Personal information
- Full name: Kenelm Rees McCloughin
- Born: 18 August 1884 Bombay, Bombay Presidency, British India
- Died: 26 September 1915 (aged 31) Auchy-les-Mines, Pas-de-Calais, France
- Batting: Unknown
- Bowling: Unknown

Domestic team information
- 1909/10: Europeans

Career statistics
| Competition | First-class |
| Matches | 5 |
| Runs scored | 158 |
| Batting average | 17.55 |
| 100s/50s | –/1 |
| Top score | 57 |
| Balls bowled | 102 |
| Wickets | 1 |
| Bowling average | 52.00 |
| 5 wickets in innings | – |
| 10 wickets in match | – |
| Best bowling | 1/4 |
| Catches/stumpings | 2/– |
- Source: ESPNcricinfo, 14 April 2019

= Kenelm McCloughin =

English cricketer and British Army officer

Kenelm Rees McCloughin (18 August 1884 – 26 September 1915) was an English first-class cricketer and British Army officer.
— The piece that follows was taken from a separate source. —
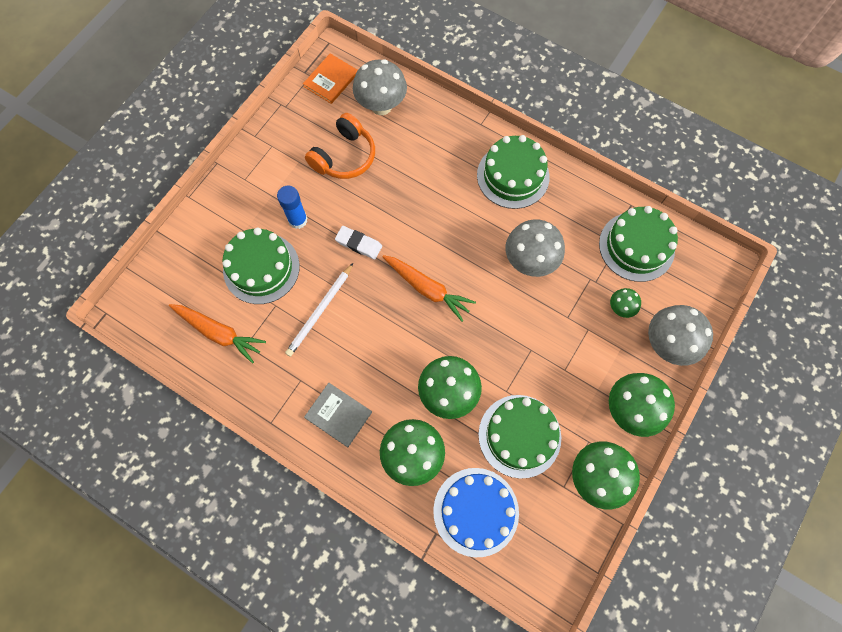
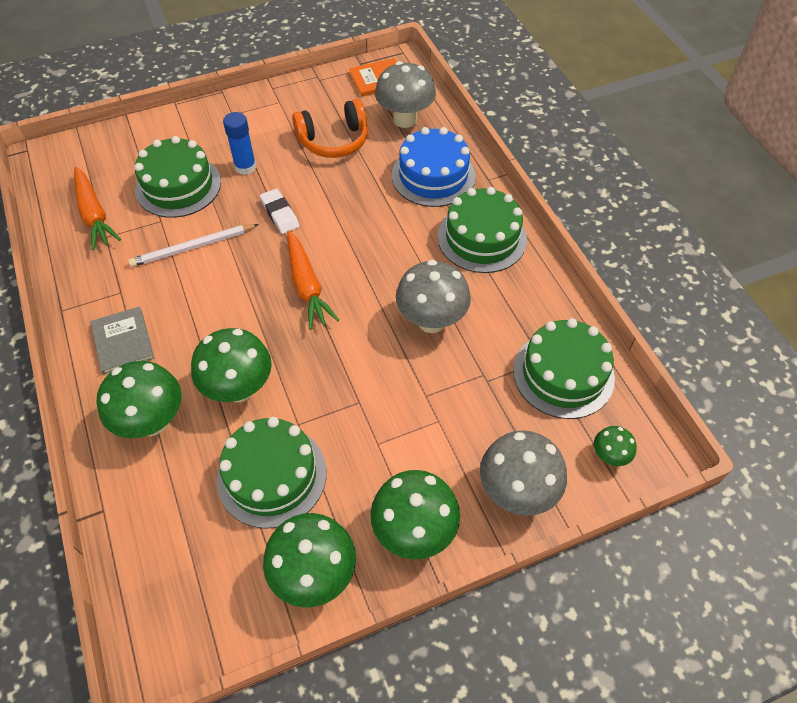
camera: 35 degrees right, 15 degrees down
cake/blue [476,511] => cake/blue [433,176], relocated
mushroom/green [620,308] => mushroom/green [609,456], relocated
==Life and military career==
McCloughin was born at Bombay in British India to Thomas John McCloughin and his wife, Mary Kathleen McCloughin. He was educated in England at Dulwich College, living with an aunt at Camberwell. From Dulwich he attended the Royal Military Academy, Woolwich, graduating into the Royal Garrison Artillery as a second lieutenant in December 1903. While in India he transferred to the British Indian Army, serving with the 14th King George's Own Ferozepore Sikhs. He was promoted to the rank of lieutenant in November 1908, with seniority to October 1905. While in India, he made his debut in first-class cricket for the Europeans against the Parsees at Poona in the 1909–10 Bombay Presidency Match. He was promoted to the rank of captain in December 1912.
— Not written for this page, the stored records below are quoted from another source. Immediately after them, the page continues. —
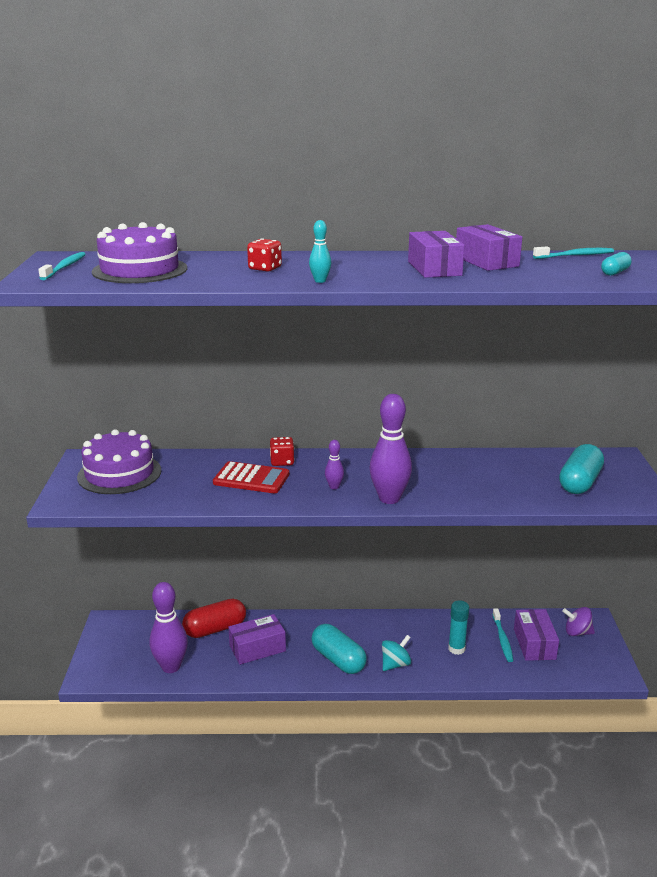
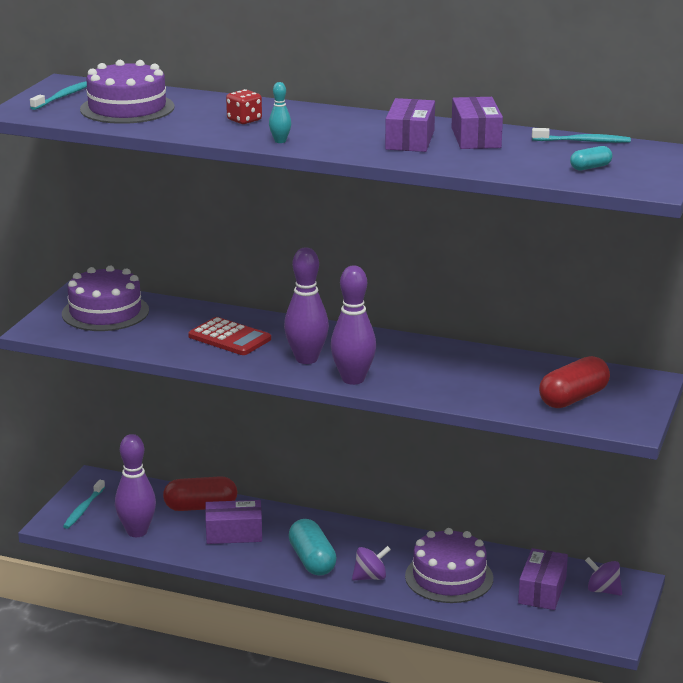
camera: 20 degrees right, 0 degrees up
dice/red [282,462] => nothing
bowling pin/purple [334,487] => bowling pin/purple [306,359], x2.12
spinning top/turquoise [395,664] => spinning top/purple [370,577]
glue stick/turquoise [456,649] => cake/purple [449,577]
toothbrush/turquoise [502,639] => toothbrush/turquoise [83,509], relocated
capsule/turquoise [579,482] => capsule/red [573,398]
While in England on leave in 1914, he made four appearances in first-class cricket, appearing twice for the Free Foresters against Oxford University and Cambridge University, as well as appearing once each for the British Army cricket team against Cambridge University, and for L. G. Robinson's XI against Oxford University. In five first-class matches, McCloughlin scored 158 runs at an average of 17.55. His highest score of 57 came for the Free Foresters against Cambridge University. He was still on leave in England when the First World War began in July, with McCloughlin transferring to the 11 Battalion, Royal Scots. He was promoted to the temporary rank of major in October 1914, before going to France in March 1915. While there he briefly served with the 15th Ludhiana Sikhs, before returning to the Royal Scots. He was killed in action at the Hohenzollern Redoubt during a German counter-attack on the second day of the Battle of Loos on 26 September 1915.